As for art, I don't object to it, I don't want to ban it or tear it all down. I just don't think tax money should be used to prop it up, and certainly not deficit spending. JK Rowling and successful musicians don't need our tax money.

I would add writing computer code is something quite creative as well. Along the lines of solving a puzzle.

Since you asked, I would say Van Gogh's greatness lies in his ability to help us see something that we would not see without his help. "Accuracy of representation" is not a standard I would use in evaluating art. But as the French say a chacun son gout.

I might add that Van Gogh wasn't too impressed with himself or his art. He was ambivalent about Starry Night. He told his brother it might appear as an "exaggeration." He told a critic it was a "setback" and that he had allowed himself to paint the stars "too big."

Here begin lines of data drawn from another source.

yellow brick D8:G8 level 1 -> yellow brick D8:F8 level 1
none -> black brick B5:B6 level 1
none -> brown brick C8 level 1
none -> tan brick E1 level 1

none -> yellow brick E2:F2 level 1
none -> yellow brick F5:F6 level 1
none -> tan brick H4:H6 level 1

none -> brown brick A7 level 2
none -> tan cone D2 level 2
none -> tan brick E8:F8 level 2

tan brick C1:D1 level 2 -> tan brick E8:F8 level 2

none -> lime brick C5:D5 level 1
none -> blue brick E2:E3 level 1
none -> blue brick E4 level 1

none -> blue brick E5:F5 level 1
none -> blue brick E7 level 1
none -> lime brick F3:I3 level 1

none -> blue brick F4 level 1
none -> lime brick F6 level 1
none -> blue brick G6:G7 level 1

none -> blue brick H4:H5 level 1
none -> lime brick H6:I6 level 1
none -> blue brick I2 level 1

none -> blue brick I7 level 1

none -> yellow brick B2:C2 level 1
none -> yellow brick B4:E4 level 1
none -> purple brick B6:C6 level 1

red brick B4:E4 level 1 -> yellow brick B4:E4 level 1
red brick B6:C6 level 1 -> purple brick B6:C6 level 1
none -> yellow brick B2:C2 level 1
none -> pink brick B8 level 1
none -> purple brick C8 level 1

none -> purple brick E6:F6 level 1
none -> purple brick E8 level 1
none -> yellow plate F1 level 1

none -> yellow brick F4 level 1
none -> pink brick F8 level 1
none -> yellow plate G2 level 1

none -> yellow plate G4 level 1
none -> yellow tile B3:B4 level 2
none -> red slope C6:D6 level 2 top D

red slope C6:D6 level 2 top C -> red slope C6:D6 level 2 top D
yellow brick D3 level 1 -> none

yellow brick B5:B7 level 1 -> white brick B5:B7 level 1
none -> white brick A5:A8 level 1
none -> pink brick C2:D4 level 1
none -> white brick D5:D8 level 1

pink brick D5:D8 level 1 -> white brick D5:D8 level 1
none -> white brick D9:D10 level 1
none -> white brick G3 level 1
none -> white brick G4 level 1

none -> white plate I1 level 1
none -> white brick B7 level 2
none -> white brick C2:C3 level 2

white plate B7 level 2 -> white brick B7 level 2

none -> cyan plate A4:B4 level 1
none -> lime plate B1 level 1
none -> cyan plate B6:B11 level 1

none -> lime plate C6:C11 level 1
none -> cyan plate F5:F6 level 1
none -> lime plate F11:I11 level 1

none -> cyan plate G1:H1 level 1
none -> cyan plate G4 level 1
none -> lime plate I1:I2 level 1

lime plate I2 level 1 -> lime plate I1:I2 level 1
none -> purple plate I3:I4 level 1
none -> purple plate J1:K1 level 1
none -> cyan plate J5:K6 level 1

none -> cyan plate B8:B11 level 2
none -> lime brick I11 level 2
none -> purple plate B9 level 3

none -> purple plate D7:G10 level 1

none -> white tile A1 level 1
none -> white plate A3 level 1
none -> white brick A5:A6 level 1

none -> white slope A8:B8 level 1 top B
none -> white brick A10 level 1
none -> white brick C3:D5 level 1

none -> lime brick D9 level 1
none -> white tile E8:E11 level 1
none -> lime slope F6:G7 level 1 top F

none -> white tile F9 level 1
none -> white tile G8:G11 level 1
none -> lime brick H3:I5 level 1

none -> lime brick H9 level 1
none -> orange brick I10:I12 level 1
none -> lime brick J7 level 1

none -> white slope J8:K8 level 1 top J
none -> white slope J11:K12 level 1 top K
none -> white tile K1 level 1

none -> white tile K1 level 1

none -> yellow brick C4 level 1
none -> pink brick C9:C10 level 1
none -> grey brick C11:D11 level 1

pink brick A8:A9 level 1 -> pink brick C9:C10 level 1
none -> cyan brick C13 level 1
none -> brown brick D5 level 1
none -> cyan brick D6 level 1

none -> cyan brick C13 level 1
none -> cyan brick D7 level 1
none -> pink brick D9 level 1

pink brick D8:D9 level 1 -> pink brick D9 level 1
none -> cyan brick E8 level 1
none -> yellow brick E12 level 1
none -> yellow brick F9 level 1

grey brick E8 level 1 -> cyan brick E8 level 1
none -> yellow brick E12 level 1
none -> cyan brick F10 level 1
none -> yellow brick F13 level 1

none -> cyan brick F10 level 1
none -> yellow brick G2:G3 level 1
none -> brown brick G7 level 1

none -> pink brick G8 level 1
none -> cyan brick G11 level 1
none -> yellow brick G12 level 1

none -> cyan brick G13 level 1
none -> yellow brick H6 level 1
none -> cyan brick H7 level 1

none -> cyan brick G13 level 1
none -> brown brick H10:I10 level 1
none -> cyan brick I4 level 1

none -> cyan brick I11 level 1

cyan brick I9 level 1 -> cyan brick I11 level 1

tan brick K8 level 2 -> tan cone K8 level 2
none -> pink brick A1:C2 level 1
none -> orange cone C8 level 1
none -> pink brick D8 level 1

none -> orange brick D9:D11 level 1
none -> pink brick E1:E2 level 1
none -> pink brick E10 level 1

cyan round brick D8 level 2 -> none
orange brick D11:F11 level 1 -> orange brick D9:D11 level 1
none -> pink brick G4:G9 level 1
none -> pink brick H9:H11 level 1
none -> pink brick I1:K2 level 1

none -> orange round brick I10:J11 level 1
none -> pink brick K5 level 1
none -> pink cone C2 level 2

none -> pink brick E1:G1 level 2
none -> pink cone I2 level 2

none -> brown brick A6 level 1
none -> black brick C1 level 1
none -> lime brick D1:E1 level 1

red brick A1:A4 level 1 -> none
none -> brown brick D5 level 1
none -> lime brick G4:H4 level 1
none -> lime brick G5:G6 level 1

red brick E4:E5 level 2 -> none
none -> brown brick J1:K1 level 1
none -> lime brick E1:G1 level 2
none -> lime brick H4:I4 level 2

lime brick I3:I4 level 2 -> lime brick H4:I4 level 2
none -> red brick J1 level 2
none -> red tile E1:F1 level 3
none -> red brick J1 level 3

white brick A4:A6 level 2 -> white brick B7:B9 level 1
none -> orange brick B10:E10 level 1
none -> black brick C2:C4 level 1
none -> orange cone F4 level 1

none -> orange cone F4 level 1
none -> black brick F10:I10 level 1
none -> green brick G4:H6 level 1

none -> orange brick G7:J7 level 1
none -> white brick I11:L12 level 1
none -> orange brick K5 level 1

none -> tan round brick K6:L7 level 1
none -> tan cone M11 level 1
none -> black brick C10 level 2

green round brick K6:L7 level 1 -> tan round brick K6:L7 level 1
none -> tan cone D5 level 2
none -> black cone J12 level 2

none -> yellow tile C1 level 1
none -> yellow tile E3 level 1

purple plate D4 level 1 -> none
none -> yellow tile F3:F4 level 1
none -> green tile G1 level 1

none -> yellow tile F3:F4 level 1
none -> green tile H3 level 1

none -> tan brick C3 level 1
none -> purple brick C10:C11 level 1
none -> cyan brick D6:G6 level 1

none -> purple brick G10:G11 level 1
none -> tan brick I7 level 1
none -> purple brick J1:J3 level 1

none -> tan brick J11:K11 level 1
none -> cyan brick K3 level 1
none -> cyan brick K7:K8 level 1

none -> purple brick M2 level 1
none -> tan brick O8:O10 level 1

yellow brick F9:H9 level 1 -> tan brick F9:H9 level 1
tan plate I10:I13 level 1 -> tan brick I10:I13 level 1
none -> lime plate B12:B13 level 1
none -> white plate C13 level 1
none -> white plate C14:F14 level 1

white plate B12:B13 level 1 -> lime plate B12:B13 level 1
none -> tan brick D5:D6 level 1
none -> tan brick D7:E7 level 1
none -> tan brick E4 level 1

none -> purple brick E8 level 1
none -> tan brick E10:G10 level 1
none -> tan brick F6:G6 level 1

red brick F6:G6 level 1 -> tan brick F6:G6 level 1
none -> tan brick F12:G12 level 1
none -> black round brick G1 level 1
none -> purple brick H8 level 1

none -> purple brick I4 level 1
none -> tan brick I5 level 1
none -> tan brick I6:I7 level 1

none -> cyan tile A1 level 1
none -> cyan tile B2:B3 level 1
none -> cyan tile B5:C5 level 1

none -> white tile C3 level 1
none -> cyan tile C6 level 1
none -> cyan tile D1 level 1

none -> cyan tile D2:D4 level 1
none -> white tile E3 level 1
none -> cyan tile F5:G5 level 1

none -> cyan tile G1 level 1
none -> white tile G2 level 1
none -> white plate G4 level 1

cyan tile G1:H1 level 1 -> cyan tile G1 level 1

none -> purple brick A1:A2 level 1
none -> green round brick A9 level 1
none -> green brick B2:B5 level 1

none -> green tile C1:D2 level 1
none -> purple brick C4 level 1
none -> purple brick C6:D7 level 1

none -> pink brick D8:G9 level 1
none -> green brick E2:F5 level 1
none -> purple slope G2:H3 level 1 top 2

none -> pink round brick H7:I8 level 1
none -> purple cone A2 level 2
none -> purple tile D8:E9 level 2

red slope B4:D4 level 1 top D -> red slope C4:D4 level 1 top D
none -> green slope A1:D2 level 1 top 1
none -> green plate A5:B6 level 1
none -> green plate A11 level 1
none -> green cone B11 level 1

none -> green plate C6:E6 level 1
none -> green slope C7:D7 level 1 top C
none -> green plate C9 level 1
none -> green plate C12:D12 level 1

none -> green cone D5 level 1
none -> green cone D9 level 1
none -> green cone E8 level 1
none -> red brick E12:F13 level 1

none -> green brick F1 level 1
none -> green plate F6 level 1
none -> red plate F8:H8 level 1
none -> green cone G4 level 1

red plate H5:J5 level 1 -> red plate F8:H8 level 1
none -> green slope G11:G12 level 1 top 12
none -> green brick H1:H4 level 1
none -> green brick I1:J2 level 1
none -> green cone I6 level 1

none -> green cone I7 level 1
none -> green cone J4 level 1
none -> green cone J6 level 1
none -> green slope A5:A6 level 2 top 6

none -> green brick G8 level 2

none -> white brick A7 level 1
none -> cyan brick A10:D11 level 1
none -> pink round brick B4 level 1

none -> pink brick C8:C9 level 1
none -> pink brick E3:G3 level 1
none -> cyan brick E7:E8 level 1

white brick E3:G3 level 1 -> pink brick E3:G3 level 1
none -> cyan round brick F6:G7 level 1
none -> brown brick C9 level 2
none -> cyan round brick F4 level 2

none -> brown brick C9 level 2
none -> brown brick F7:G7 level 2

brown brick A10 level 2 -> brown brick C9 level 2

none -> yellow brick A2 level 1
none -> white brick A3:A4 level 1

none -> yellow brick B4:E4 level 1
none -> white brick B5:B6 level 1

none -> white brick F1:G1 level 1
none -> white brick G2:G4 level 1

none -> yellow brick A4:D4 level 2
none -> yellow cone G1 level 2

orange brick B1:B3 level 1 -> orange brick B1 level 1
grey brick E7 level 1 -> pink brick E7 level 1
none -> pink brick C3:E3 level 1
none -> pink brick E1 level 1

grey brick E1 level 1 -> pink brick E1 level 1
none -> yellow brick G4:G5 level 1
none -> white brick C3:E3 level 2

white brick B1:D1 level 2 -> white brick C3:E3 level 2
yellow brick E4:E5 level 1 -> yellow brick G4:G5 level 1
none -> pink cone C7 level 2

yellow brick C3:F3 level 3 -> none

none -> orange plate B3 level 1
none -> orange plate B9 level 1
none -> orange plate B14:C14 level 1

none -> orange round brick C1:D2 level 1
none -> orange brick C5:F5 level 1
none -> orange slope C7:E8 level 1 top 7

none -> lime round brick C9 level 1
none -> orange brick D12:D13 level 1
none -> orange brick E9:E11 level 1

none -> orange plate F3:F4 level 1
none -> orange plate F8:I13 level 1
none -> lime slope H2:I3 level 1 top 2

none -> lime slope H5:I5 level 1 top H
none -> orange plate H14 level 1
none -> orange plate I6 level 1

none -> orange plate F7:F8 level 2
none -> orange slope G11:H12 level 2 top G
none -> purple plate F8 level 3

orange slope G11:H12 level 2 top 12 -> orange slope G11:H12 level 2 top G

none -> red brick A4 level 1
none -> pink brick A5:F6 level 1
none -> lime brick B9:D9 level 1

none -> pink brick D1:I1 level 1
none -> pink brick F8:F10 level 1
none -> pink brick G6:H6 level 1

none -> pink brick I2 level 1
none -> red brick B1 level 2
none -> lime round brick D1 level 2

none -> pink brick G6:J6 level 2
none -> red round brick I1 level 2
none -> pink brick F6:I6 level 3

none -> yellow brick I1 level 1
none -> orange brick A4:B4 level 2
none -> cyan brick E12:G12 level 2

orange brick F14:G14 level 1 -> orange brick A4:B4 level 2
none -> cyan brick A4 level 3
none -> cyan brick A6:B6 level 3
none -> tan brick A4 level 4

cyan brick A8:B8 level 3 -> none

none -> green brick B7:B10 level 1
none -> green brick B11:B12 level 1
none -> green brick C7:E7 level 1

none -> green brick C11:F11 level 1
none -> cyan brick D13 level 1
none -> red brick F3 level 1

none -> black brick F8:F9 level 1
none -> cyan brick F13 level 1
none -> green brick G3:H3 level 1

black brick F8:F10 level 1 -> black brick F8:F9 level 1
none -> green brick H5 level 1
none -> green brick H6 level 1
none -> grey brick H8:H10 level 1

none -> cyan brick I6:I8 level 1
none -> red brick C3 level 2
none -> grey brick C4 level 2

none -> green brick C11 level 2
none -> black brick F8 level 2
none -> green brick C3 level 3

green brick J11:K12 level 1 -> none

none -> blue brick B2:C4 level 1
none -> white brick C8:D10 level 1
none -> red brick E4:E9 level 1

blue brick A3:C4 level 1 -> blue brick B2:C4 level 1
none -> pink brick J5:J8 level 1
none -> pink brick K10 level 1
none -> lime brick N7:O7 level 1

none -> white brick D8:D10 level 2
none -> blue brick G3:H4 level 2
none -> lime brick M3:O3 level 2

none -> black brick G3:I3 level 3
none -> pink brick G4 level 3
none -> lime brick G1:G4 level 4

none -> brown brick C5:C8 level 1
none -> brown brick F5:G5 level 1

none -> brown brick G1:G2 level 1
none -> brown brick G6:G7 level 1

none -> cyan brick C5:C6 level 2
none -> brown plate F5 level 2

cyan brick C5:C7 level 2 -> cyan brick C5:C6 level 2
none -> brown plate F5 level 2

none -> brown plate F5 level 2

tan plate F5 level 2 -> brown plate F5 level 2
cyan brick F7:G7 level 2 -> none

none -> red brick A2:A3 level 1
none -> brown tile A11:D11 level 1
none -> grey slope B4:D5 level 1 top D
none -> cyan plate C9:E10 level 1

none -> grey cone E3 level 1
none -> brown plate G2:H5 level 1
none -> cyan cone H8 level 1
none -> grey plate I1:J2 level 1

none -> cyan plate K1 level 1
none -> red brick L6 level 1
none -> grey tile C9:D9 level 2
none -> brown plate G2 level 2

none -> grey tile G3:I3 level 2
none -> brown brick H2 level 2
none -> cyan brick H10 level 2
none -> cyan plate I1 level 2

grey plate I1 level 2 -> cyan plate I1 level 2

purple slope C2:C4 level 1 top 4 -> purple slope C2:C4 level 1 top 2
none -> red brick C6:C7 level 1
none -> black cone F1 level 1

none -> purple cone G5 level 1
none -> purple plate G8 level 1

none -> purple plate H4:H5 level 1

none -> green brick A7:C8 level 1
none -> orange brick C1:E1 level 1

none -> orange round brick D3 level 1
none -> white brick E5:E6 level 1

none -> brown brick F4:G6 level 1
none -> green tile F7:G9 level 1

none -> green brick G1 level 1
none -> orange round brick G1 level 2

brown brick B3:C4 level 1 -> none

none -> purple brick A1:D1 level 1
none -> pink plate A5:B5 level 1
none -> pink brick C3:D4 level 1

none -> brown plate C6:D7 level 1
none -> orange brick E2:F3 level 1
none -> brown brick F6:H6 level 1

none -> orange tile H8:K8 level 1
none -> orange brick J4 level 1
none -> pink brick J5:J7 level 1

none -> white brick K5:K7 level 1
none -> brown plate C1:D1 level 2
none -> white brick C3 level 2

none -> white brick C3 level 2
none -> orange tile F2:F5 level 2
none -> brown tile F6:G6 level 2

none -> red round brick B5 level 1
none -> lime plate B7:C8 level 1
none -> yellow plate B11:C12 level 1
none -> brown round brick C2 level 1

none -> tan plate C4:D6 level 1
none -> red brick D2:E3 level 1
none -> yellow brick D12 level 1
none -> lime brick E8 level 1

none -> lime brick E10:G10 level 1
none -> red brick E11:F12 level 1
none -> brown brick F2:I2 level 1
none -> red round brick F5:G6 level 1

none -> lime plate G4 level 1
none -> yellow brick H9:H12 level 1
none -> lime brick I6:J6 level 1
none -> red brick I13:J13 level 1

But it also reflected something very deep that I think most viewers can sense. He wrote to his brother "Just as we take a train to Tarascon or Rouen, we take death to go to a star...While alive, we cannot go to a star, any more than once dead we'd be able to take the train." Everyone sees it differently, but it is definitely a painting that makes people think. The thing that strikes me most is his ability to make the Milky Way seem so close to the cypress tree and the hills. Almost close enough to touch. To give it an explicitly religious interpretation, I would say it brings the transcendent closer to man.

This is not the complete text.